Hi folks,
Been quiet on here recently due to a couple of things.
Had a mental 8 weeks really. Friends wedding in Mexico, massive family holiday to Florida (got back this morning and am really suffering worn jet lag already), and about 3 weeks ago me and my babies father split up.
It was my decision, he's a good dad in terms of spending time with little man but we've had issues since I was pregnant of me doing all the mental labour and I just couldn't cope anymore. There would be nights when he was working and staying away and I realised I was so much happier alone. I was doing the same amount of work but without the crushing disappointment of there being someone else there who wasn't helping.
He's a mature student as well so I was doing the mental load and keeping us going on maternity pay, even though I'm only on statutory. He thinks he's helping me out by doing night feeds occasionally, to me that's not helping, that's parenting. Helping would be telling me to sit down on the couch and cuddle the baby whilst watching tv whilst he does all the washing or cleaning instead of him just getting the fun stuff all the time and me literally becoming ill over the last few weeks because of the stress of my brain never turning off.

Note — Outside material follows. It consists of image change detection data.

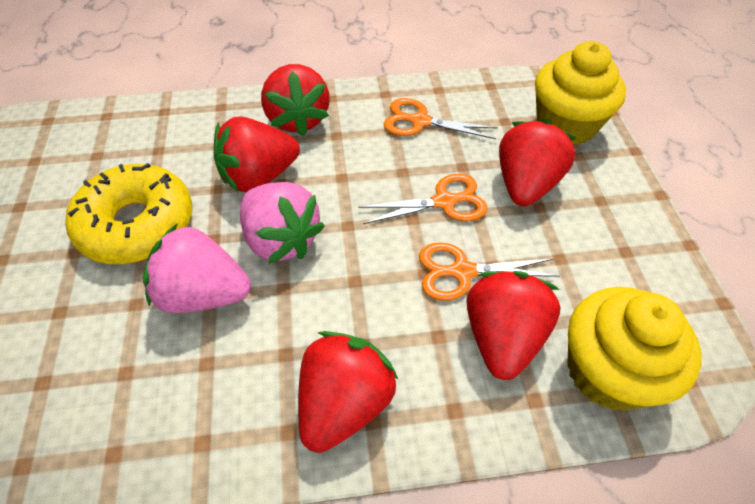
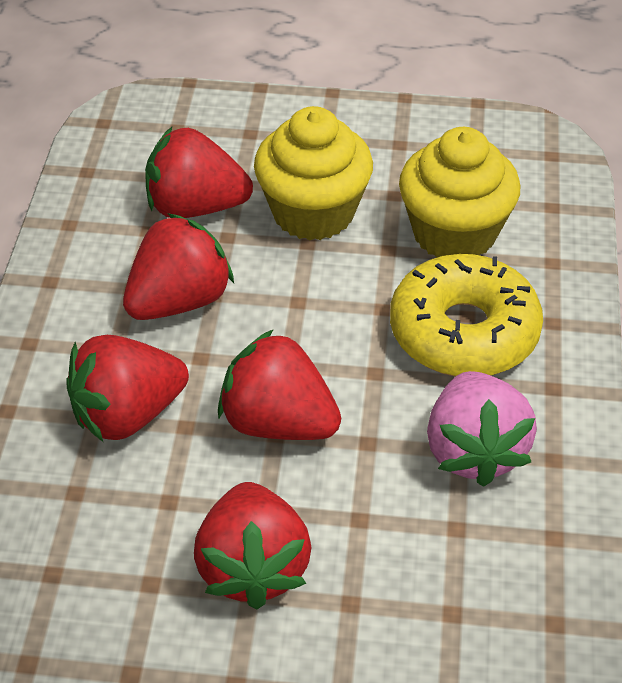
orange scissors: 3 -> 0
pink strawberry: 2 -> 1

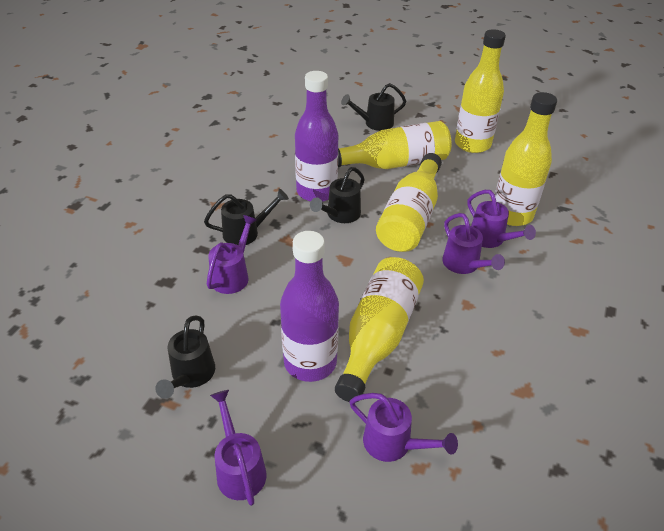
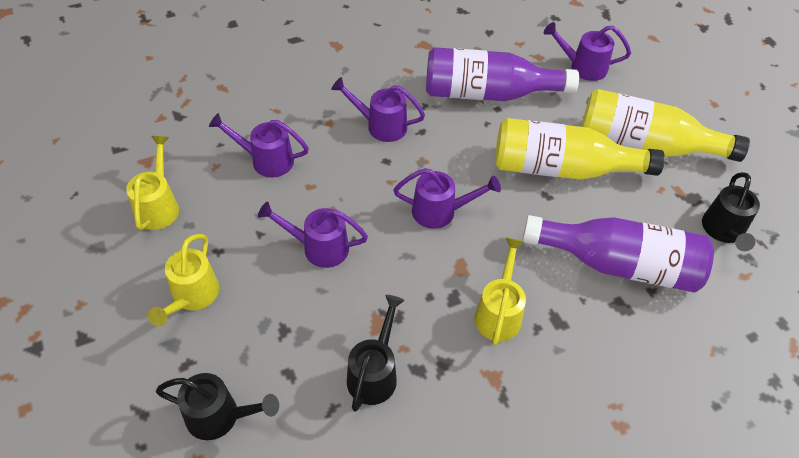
black watering can: 4 -> 3
yellow bottle: 5 -> 2
yellow watering can: 0 -> 3

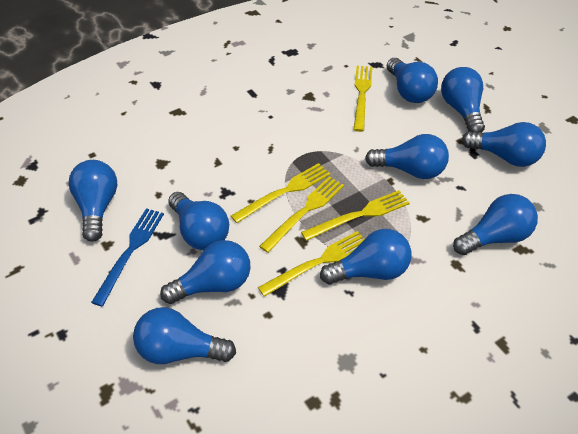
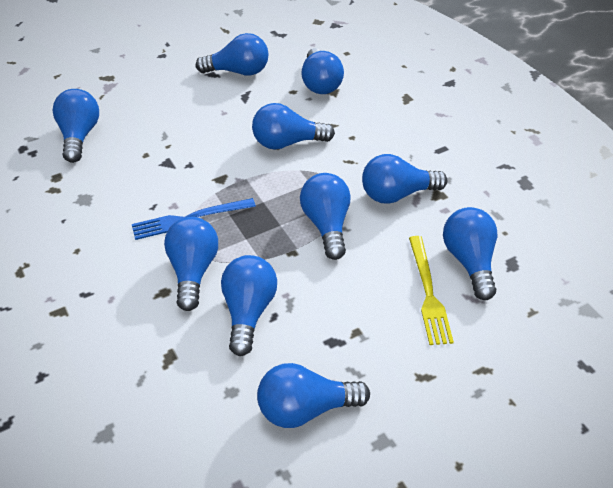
yellow fork: 5 -> 1

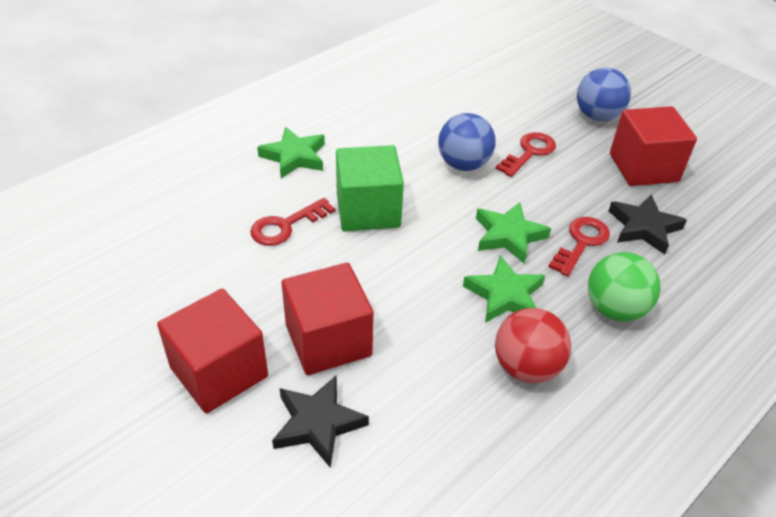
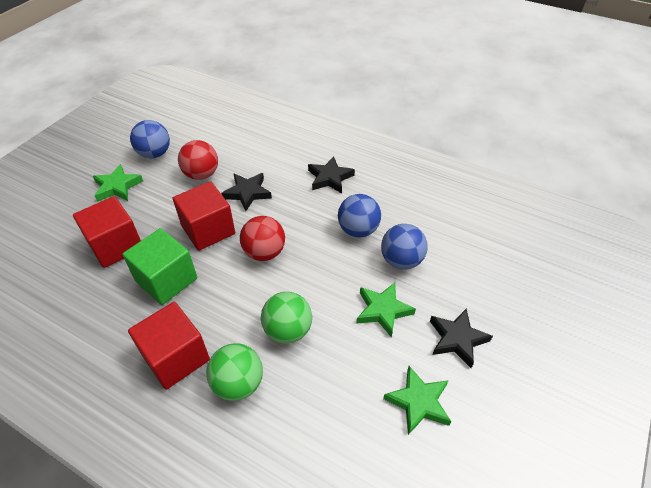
black star: 2 -> 3
blue ball: 2 -> 3
green ball: 1 -> 2
red ball: 1 -> 2
red key: 3 -> 0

Joy of joys he's still living with me at the minute. He doesn't want to move back to his mums at 33 which I appreciate. I also don't want to be the one who's kicked him out of his sons home. But I'm also aware that nothing will change if we still live together and I'm a firm believer in that dad's can still partner even when they're not living with their child. It's not up to me to make it easy for my ex, at some point he needs to step up. I'm not saying i should make it hard, but at some point he needs to make a plan about what he wants and how we're gonna achieve it - I can't keep giving him everything on a plate.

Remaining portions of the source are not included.